How effective record-sealing policy can help ex-offenders find employment and stay away from crime
Careful sealing policies can help ex-offenders take control of their lives while protecting public safety.
Criminal records can help employers assess the risk of hiring a job applicant. If someone was convicted of a crime in the past, one may think the applicant is likely to get in trouble in the future, or worse, pose a threat to colleagues or customers. Employers are right to be cautious in making hiring decisions.
On the other hand, criminal records continue to punish people for past mistakes after they have completed their sentence and paid their debt to society. Some employers won’t take a second look at a job applicant who has to disclose a criminal record, even if he or she has reformed and would be a valuable employee. Arguably, the state shouldn’t be placing additional, lifetime burdens on offenders after they’ve successfully completed their sentences.
Criminal records are a problem for a large segment of the U.S. population. Researchers at the National Employment Law Project estimated in 2011 that 65 million adults, or nearly 21 percent of the country at the time, had some form of a criminal record. A study from Northwestern University showed that just 17 percent of white ex-offenders were contacted for interviews after applying for jobs, and only 5 percent of black ex-offenders, compared to 34 percent for whites and 14 percent for blacks without criminal records.
In other words, the state is marking certain individuals in a way that makes it difficult for them to find work, stay off welfare and support their families.
This issue is more troubling given how many new criminal laws governments have passed in recent years. While the law has historically been used only to punish offenses that cause clear harms – murder, rape, assault and theft, for example – both state and federal laws have tended to overcriminalize, creating new offenses without clear victims, such as voluntary poker games or shipping lobster tails in plastic bags. Governments have also made “crimes” out of conduct that should only be subject to subject to civil penalties, like accidental pollution.

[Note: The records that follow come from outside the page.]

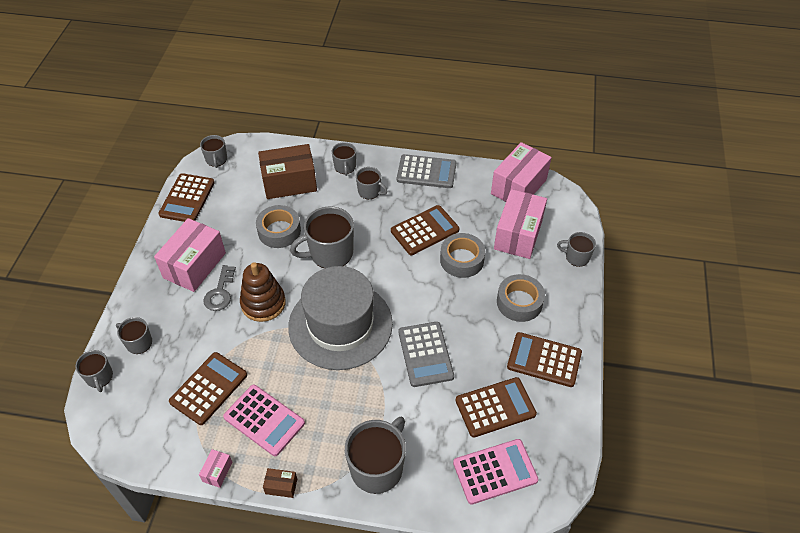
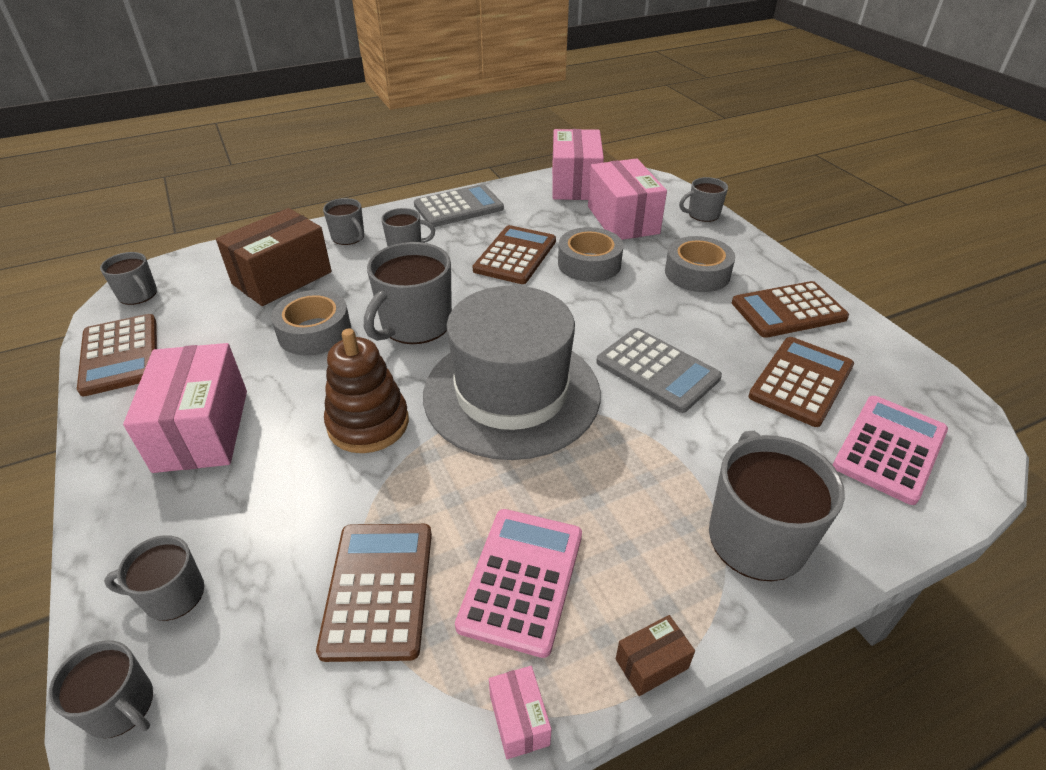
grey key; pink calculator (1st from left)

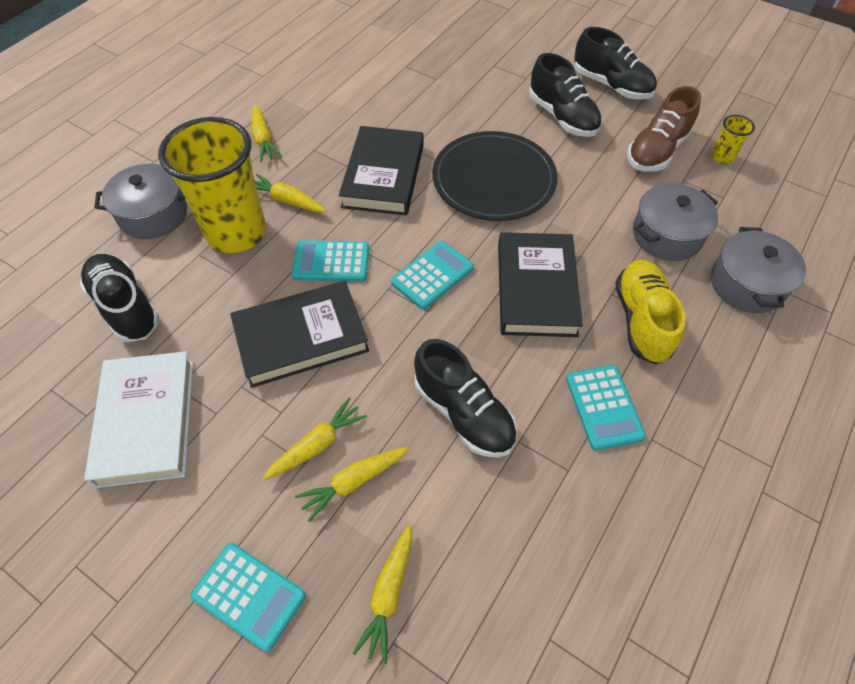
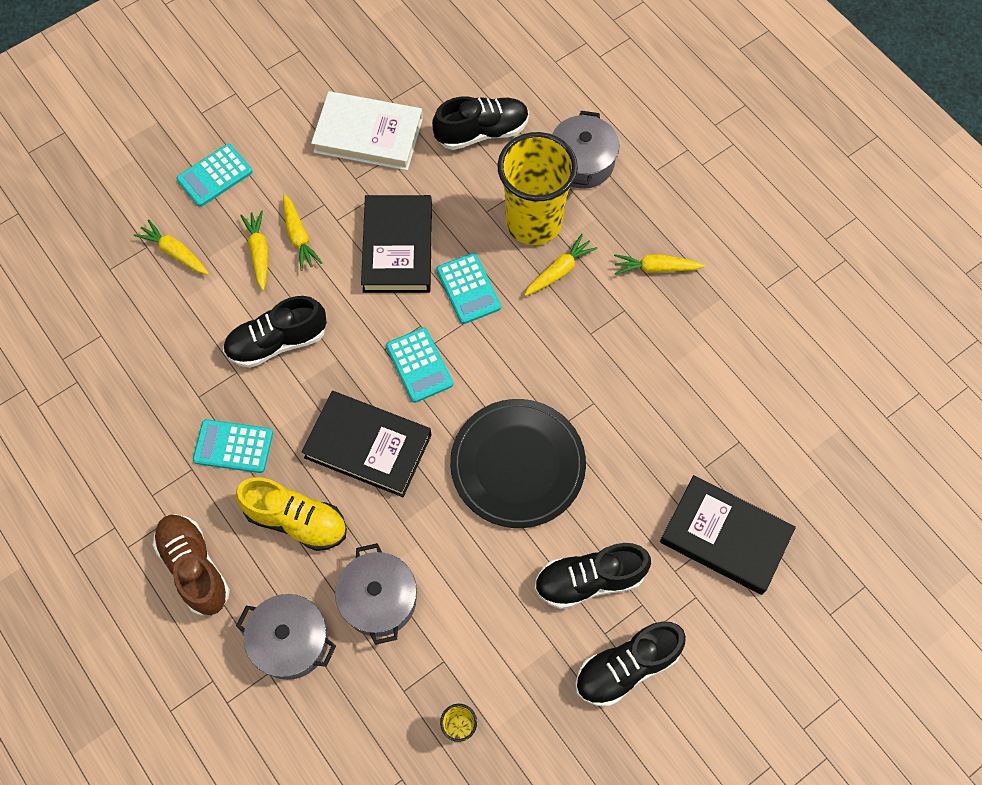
black book (3rd from left); brown shoe; turquoise calculator (4th from left)

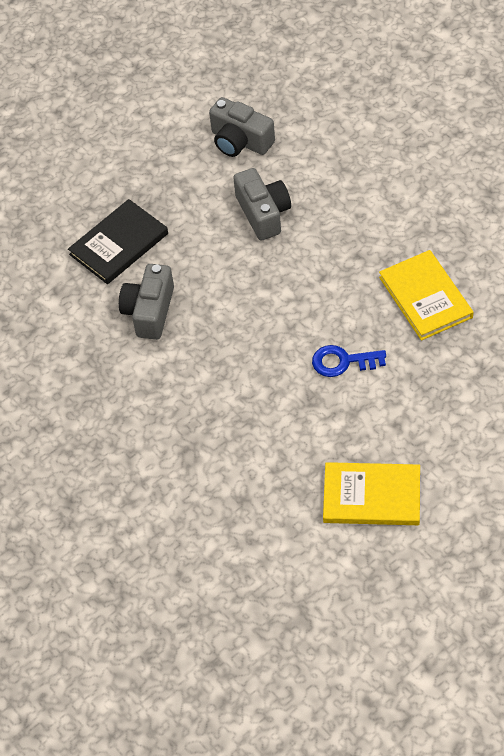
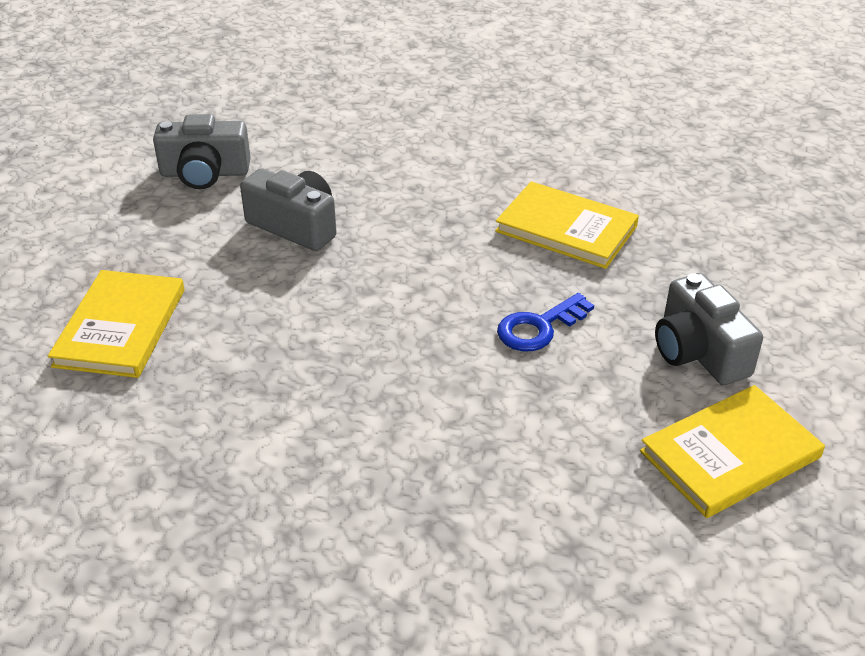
grey camera (3rd from left); yellow book (1st from left)

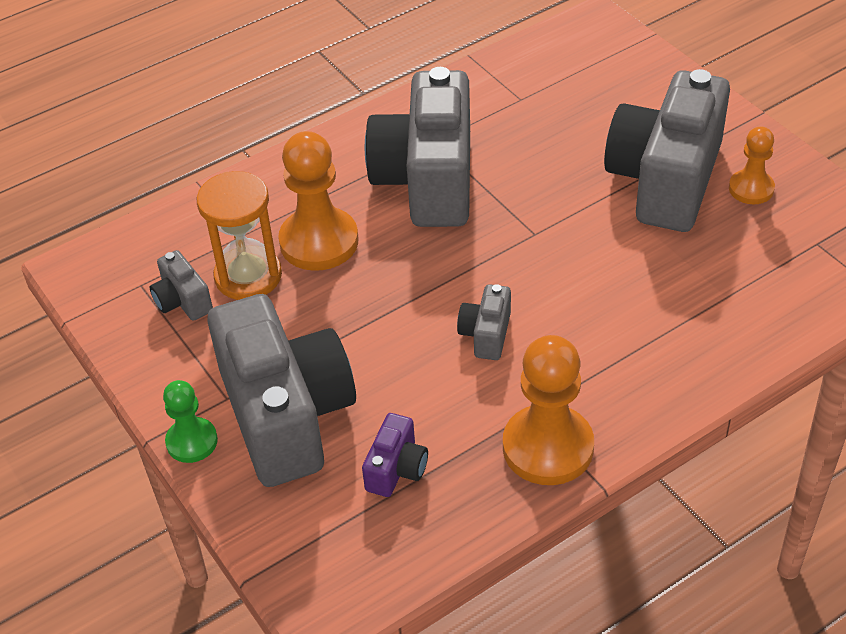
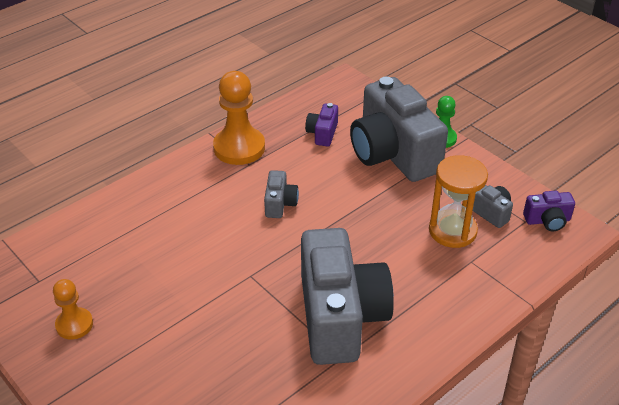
orange pawn (1st from left in the first image); grey camera (5th from left in the first image); purple camera (2nd from left)

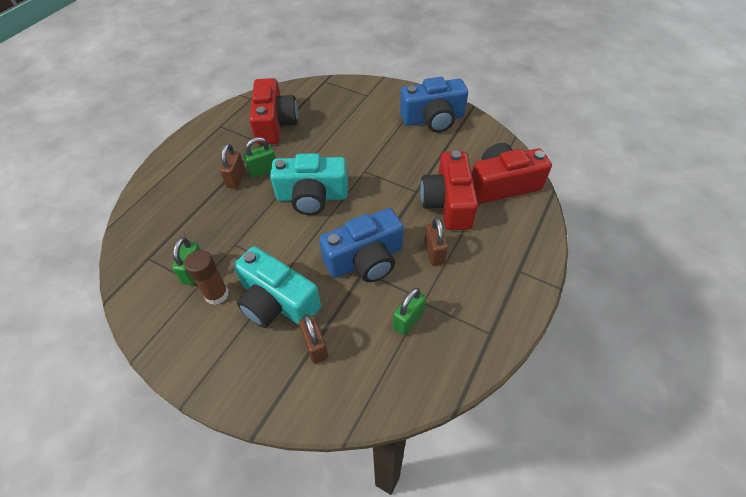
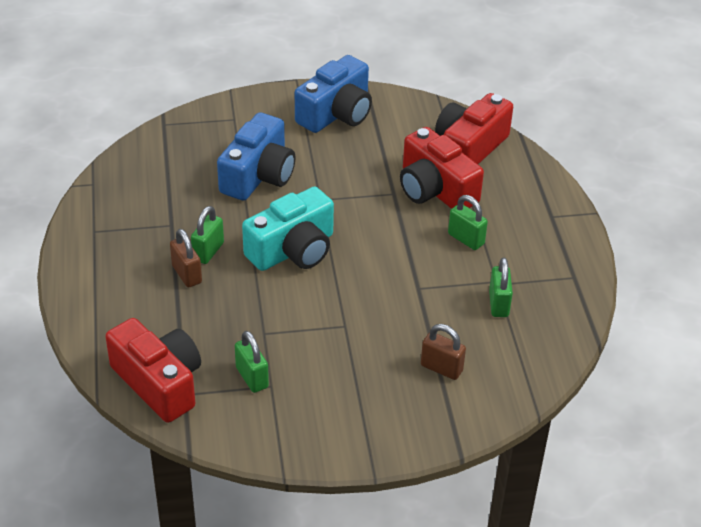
brown glue stick; turquoise camera (1st from left in the first image); red camera (1st from left); blue camera (1st from left); green padlock (3rd from left)

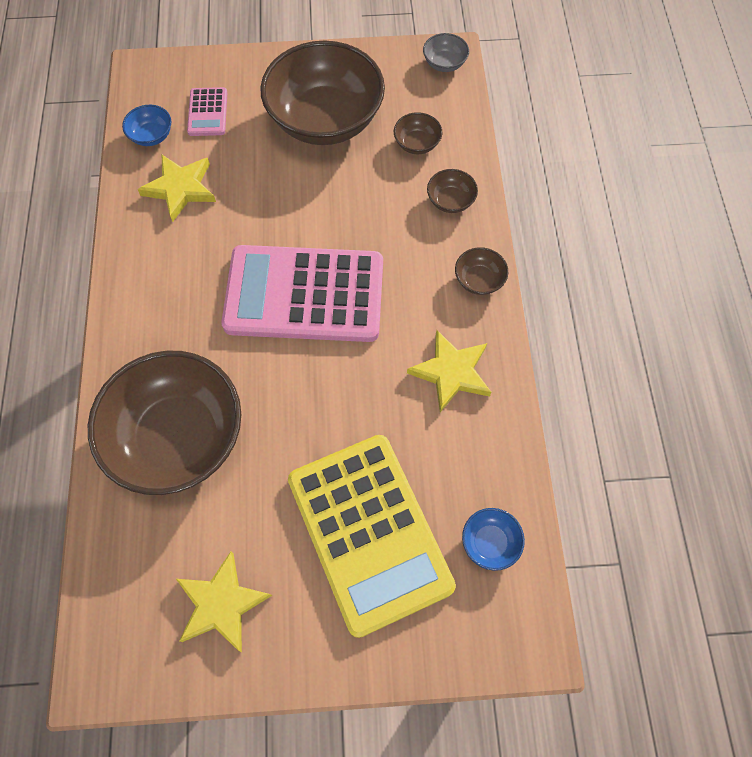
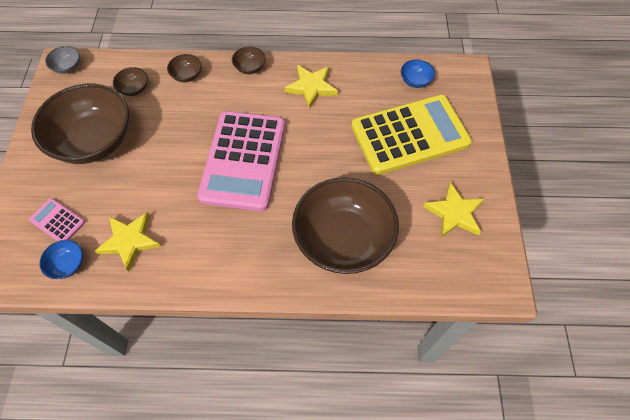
pink calculator (1st from left)

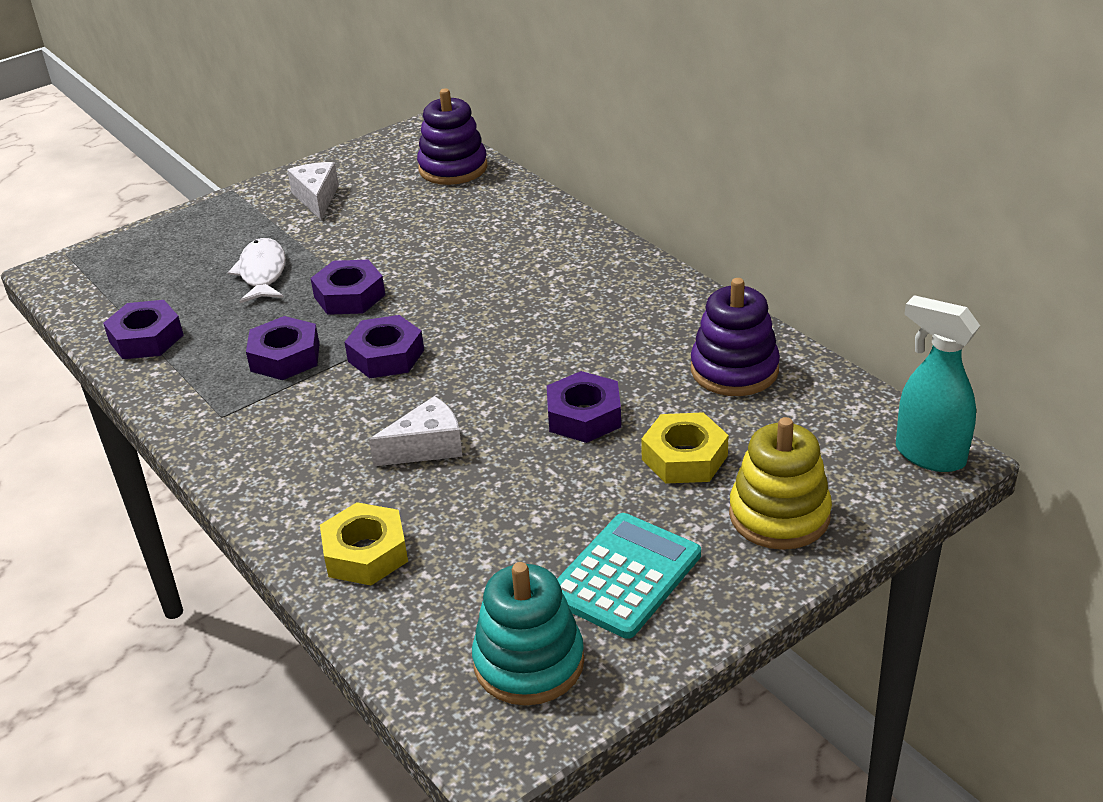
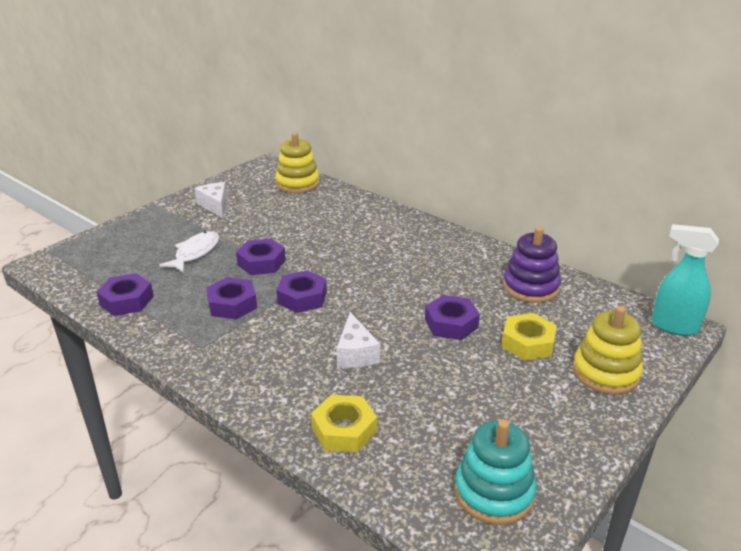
turquoise calculator; yellow stacking toy (1st from left); white fish; white cheese (2nd from left)

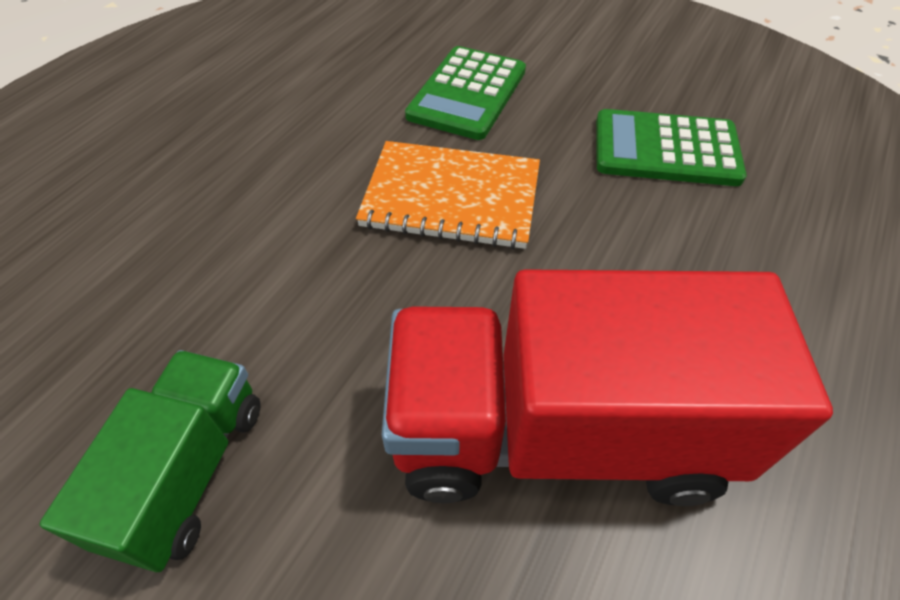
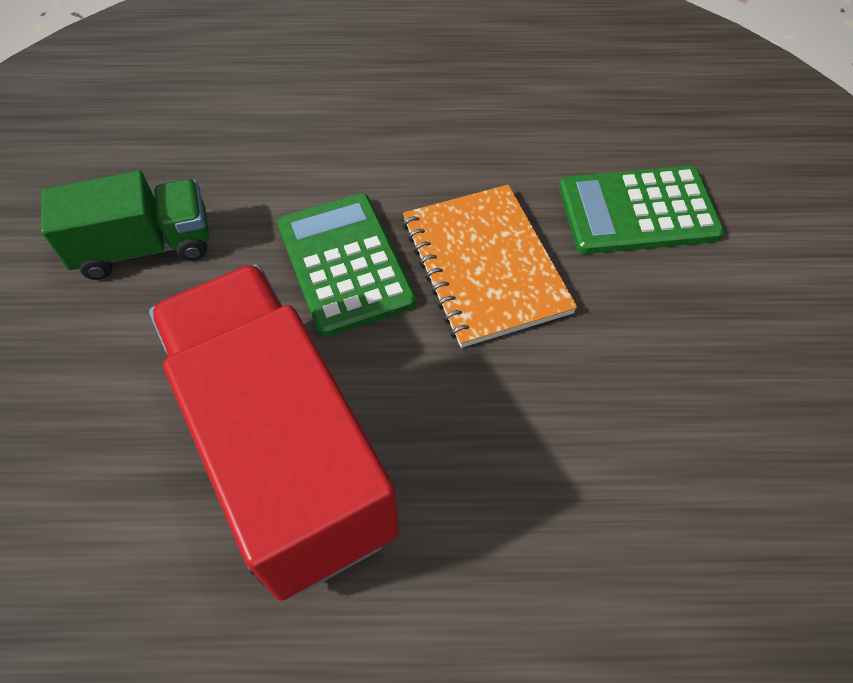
green calculator (1st from left)

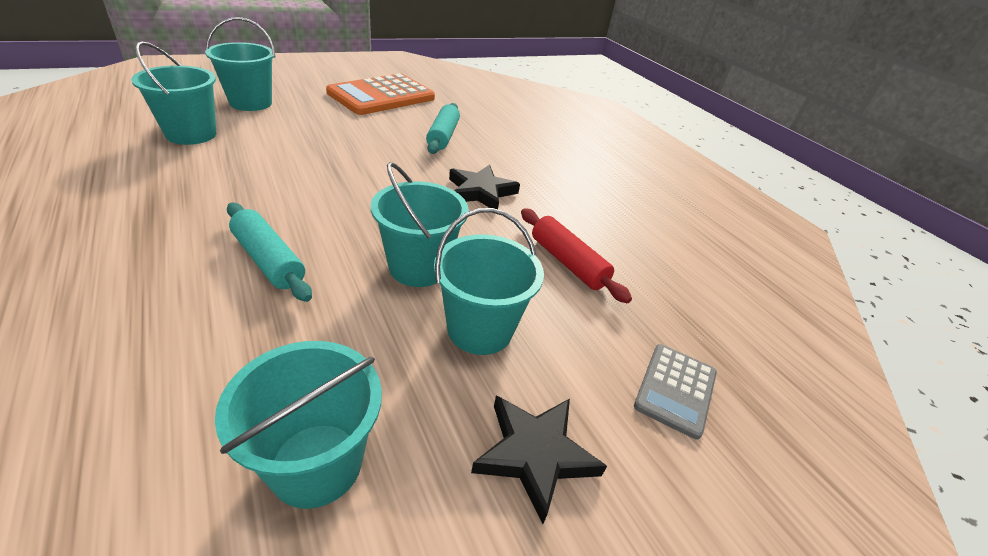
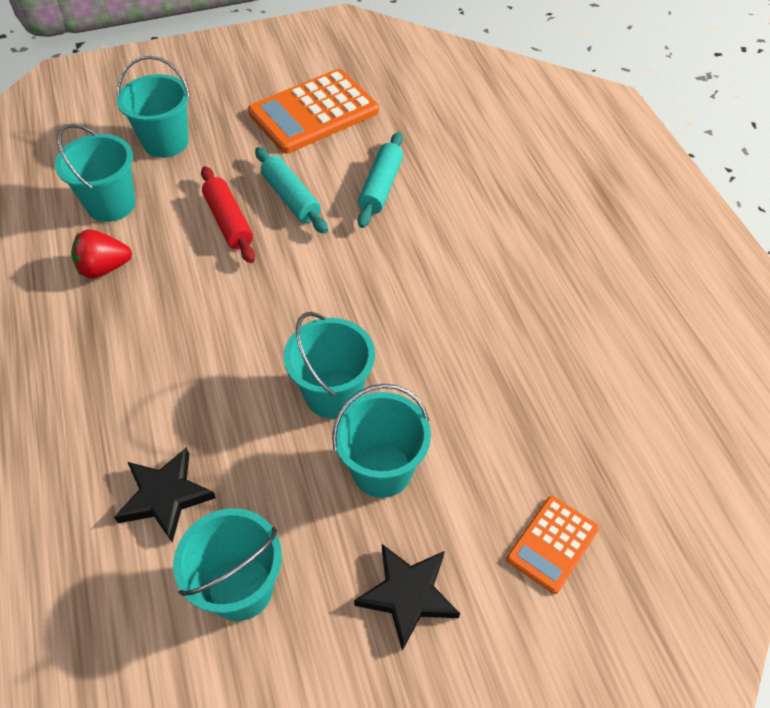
red strawberry; turquoise rolling pin (1st from left); black star (1st from left); red rolling pin; orange calculator (2nd from left)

To better balance the need to protect public safety with the need to rehabilitate offenders so they can be productive members of society, Illinois needs a sensible policy on sealing criminal records. Sealing a criminal record in Illinois means that after a waiting period as long as five years – or possibly longer in cases of sealing based on the offender’s age – only law-enforcement officers can view that record.
To get their records sealed, ex-offenders must petition a judge in the circuit that sentenced them. A judge can only grant a petition if the ex-offender can demonstrate that he has reformed and turned his life around. This system already exists for a limited number of offenses, such as marijuana possession, but should be expanded so judges can evaluate more offenders on a case-by-case basis.
House Bill 3149, passed by the Illinois General Assembly on May 26 and now awaiting the governor’s signature, helps reach a better balance. The bill lets offenders who have progressed in their education – earning a high-school, associate or bachelor’s degree, career certification, or a similar educational accolade – petition to have their records sealed.
Again, this doesn’t mean offenders are not held accountable for their actions – that was the purpose of the jail or probation time they already served.
This reform will help many people who have made mistakes find work, which is important, because having a job is one of the greatest deterrents to future criminal behavior. The better educated ex-offenders are, the more likely they are to find employment and the less likely they are to commit further crimes.
The challenge for criminal-justice reformers is to safely and cautiously limit the government’s ability to define someone by their past once they’ve already paid their debt to society. Well-thought-out expansion of sealing can help reach this goal.